Basically, these are signs that your everyday diet isn’t giving you the nutrition you need to recover from your workouts (assuming that your sleep is basically adequate and your stress levels are under control).
Don’t Overthink This
There’s a whole world of sports recovery nutrition literature out there. But the important question for most of us isn’t what the perfect post-workout meal would be. It’s what kind of post-workout meal will be good enough and still fit into an actual human’s realistic time and effort constraints. Most people aren’t interested in weighing out every gram of their chicken breast, and they shouldn’t really have to be, so here’s some realistic advice for people who aren’t professional athletes:
Protein is important for building muscle, but the research is more conflicting than you might think, and for most people, protein powder shouldn’t be necessary. A standard recommendation is 20-30 grams, which is roughly what you’d eat in a Paleo meal anyway, so just eat a meal-sized amount of protein-rich food and don’t stress about it..
Carbs are important for restoring the carbohydrate stores in your muscles, which your workout just depleted. Stocking back up on carbohydrates (in the form of glycogen) gives you a store of energy for your next workout. Here's a reasonably easy way to approach post-workout carbs from a Paleo standpoint:
- Start with a potato or sweet potato the size of 1-2 of your fists put together.
- If you don’t feel recovered, or if you’re still a little shaky, brain-foggy, or unusually tired, add more until you feel better.
- If that gives you weird blood sugar issues, or if it brings your weight loss to a grinding halt, cut back until you feel better.
Using your fist as a serving size is a quick-and-dirty way of tailoring the amount of carbs to your body size, and the rest of it is an imprecise but good-enough way of accounting for factors like your personal carb tolerance, weight-loss goals, rate of glycogen vs. fat burning, and type of workout.

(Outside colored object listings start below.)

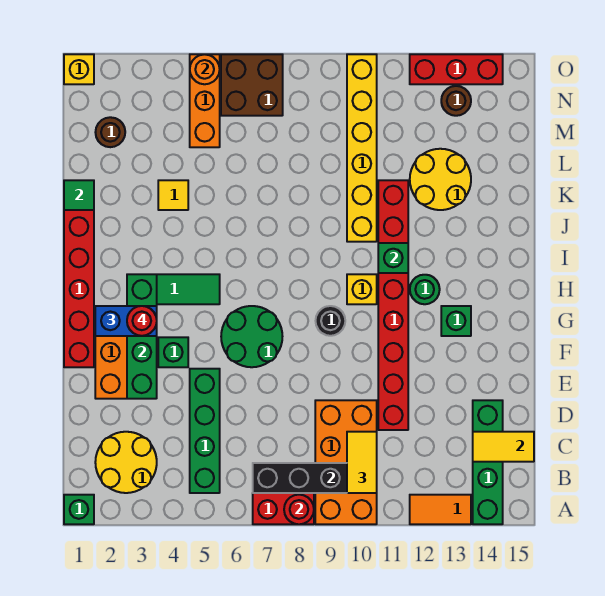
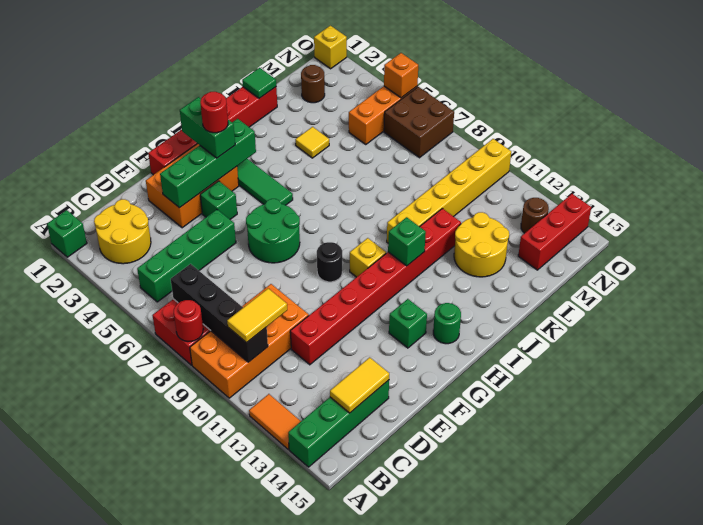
yellow tile C14:C15 level 2 -> yellow tile C14:D14 level 2
blue brick G2:G3 level 3 -> green brick G2:G3 level 3
green round brick H12 level 1 -> green round brick H14 level 1
orange round brick O5 level 2 -> orange brick O5 level 2
red brick O12:O14 level 1 -> red brick M14:O14 level 1

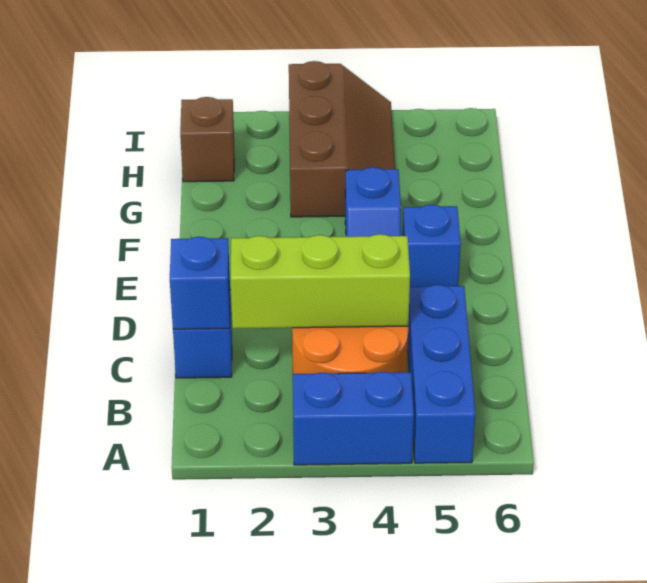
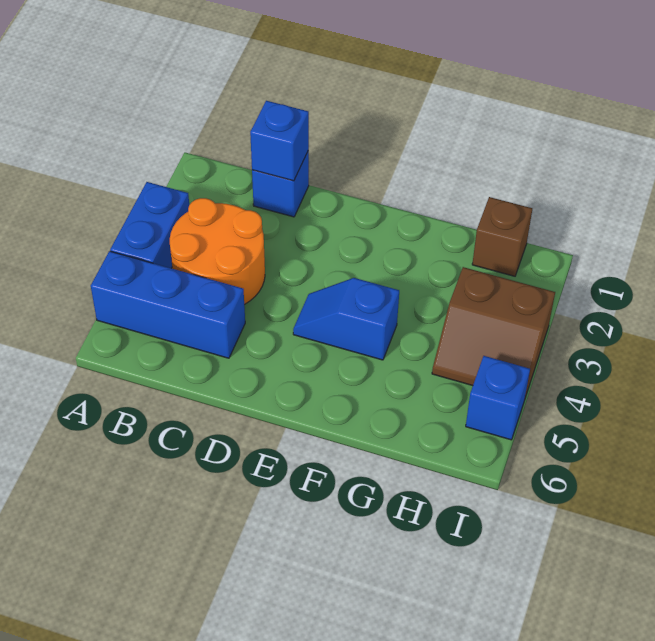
lime brick C2:C4 level 2 -> none
blue brick E5 level 1 -> blue brick I5 level 1
brown slope G3:I4 level 1 top 3 -> brown slope H3:I4 level 1 top 3

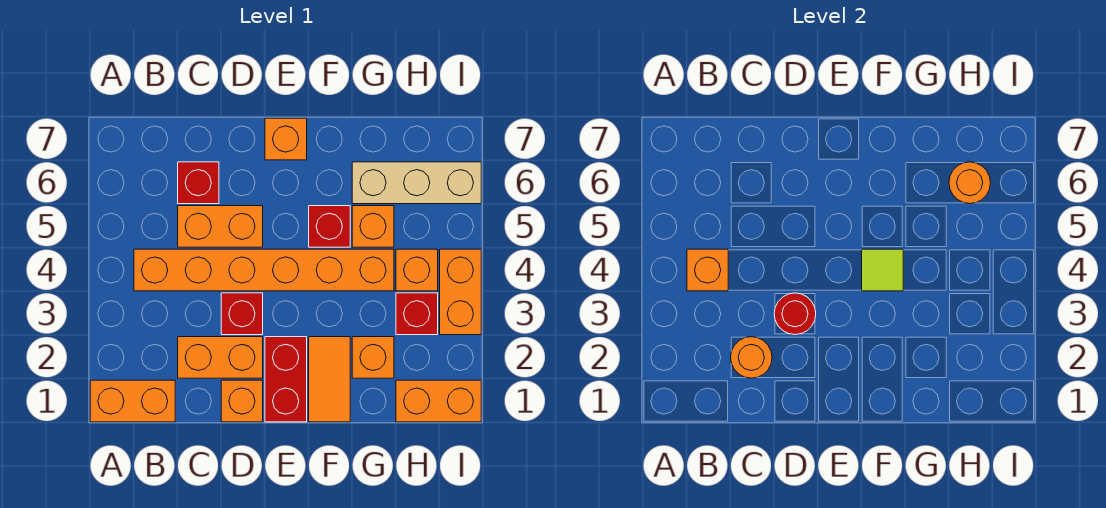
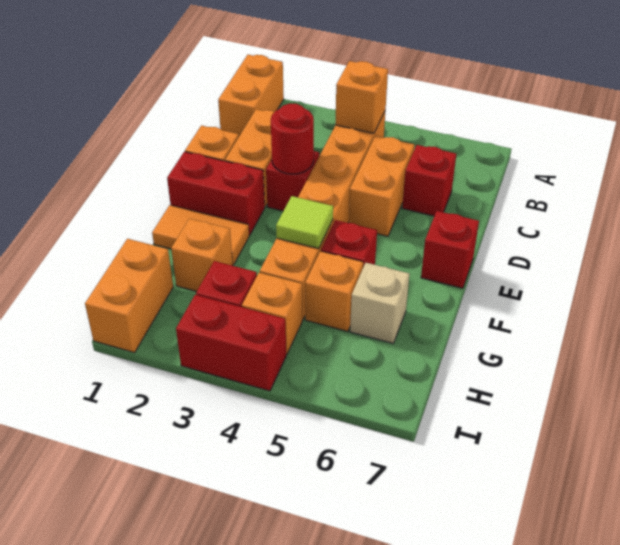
orange round brick C2 level 2 -> none
orange brick E7 level 1 -> red brick E7 level 1
tan brick G6:I6 level 1 -> tan brick G6 level 1
orange round brick H6 level 2 -> none
orange brick I3:I4 level 1 -> red brick I3:I4 level 1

This probably won’t get you the most perfectly optimally tailored amount of glucose at the most perfectly optimal time, but it’s something actual human beings in the real world can do.
As for electrolytes, if you had a really sweaty workout (running outside in the summer), you can make a DIY sports drink that does a lot more for your body than Gatorade.
Tweaking for Weight Loss or Gain
If you want to gain weight or maintain a muscle gain, make this a fourth meal that you eat in addition to your regular three: you need the extra calories. If you want to lose weight or maintain a large fat loss, eat this as a regular meal (e.g. work out from 6:30-7:30am and have your post-workout breakfast at 8). Since it’s a regular Paleo meal, also add some non-starchy vegetables to the plate.
(As a side note: the balancing act between weight loss and athletic performance can be tricky; there are all kinds of advanced nutrition timing strategies for tweaking it, but this is an article about the basics, not advanced intermittent fasting plans).
Summing it Up
One of the reasons why Paleo is so great is that it frees you from obsessive counting and tracking – and that should go for post-workout nutrition, too. Even if a post-workout meal works better for you, most people shouldn’t need to get really intense about measuring it. A good basic template is:
- A meal-sized amount of protein,
- An amount of carbs that works for you (start with 1-2 “fists”)
- Some electrolytes if you need them.
Eat it as a fourth meal or add vegetables and eat it for one of your regular three meals, depending on your weight status and goals. If you’re not aiming for the very top tier of performance, it doesn’t have to be complicated, there’s no math required, and you can do it all with real food.